Perhaps we should be asking ourselves: Why is it that, when we go
online, we want to optimize for the brilliant conversations only? Why
do we want to reduce our connections down to only one facet? Is this
because of the asynchronicity? Is it because of our self-
involvement? Or something else?
Personally, I like the peripheral awareness that's baked into status
updates. Sure, some of what you say is brilliant, but mostly I like
the tempo of the connection, the reminder of personality and quirks,
the feeling of being part of humanity even when I'm sitting in my
living room.
danah
On Oct 31, 2009, at 11:41 AM, Barry Wellman wrote:
> sounds like we need multiple twitter accounts.

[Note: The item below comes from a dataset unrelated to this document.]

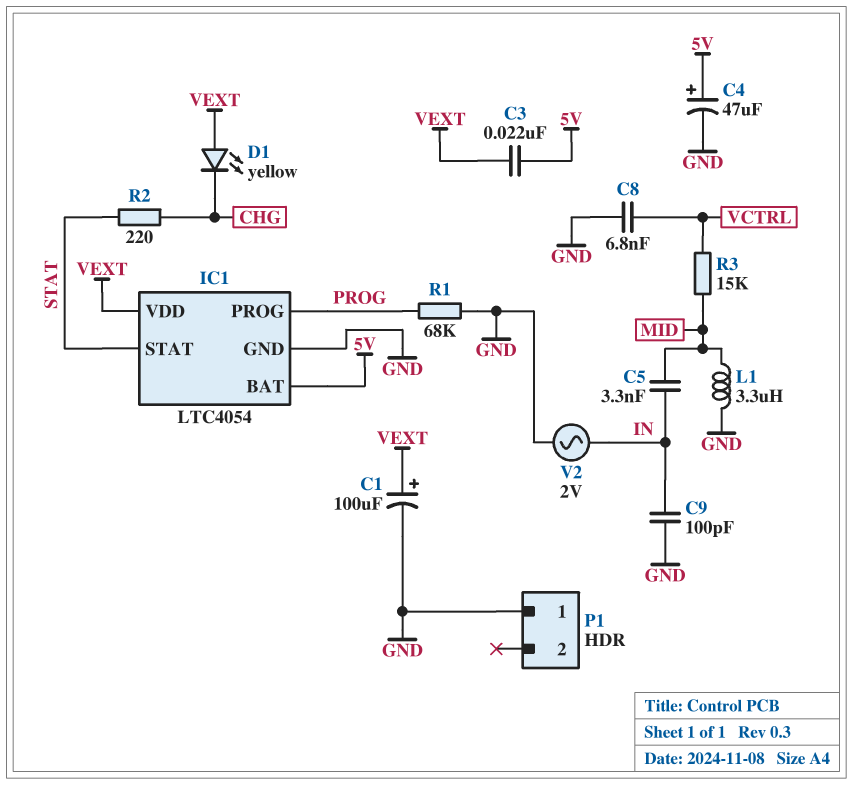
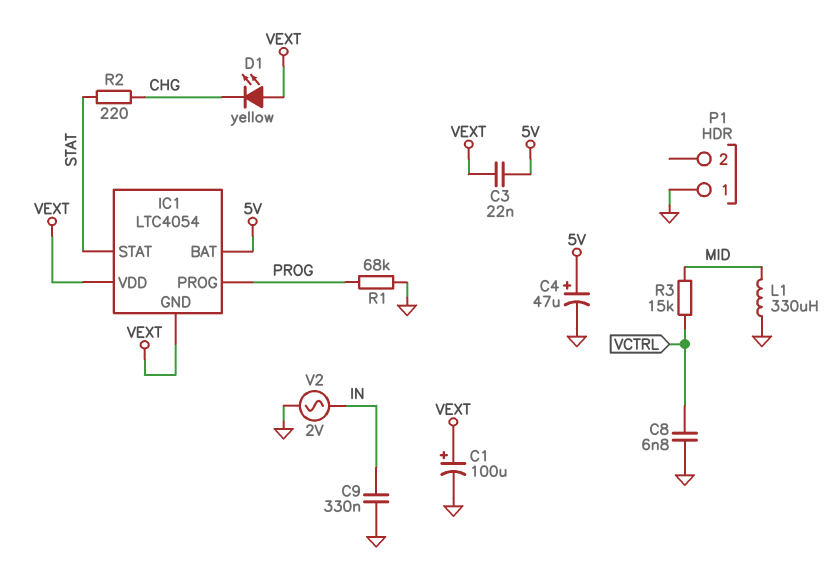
C5: 3.3nF (IN, MID) -> none
C9: 100pF (GND, IN) -> 330nF (GND, IN)
IC1 pin GND: GND -> VEXT
L1: 3.3uH (GND, MID) -> 330uH (GND, MID)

> but life may not be so neatly compartmentalized;-)
>
>
> how do you feel about Oscar Wilde.
>
>
> Barry Wellman
> _______________________________________________________________________
>
> S.D. Clark Professor of Sociology, FRSC NetLab Director
> Department of Sociology 725 Spadina Avenue, Room 388
> University of Toronto Toronto Canada M5S 2J4 twitter:barrywellman
> http://www.chass.utoronto.ca/~wellman fax:+1-416-978-3963
> Updating history: http://chass.utoronto.ca/oldnew/cybertimes.php
> _______________________________________________________________________
>
>
> On Sat, 31 Oct 2009, Baym, Nancy wrote:
>
>> Date: Sat, 31 Oct 2009 10:34:00 -0500
>> From: "Baym, Nancy" <nbaym at ku.edu>
>> To: Barry Wellman <wellman at chass.utoronto.ca>
>> Cc: aoir list <air-l at aoir.org>
>> Subject: Re: [Air-L] facebook, twitter and annoyances
>>
>> Of course it's complex. But what if another of that person's
>> followers
>> funds the food updates a lovely way to feel connected but is annoyed
>> by all those professionally tinged informational links. "Interesting"
>> is not a quality of message but of a particular listener's response
>> to
>> a message. "Almost all" is often an unwarranted assumption from one's
>> own point of view. Furthermore, even if "almost all" holds, they may
>> not be the people most important to the tweeter.
>>
>> Nancy
>>
>>
>>
>> On Oct 31, 2009, at 10:06 AM, "Barry Wellman"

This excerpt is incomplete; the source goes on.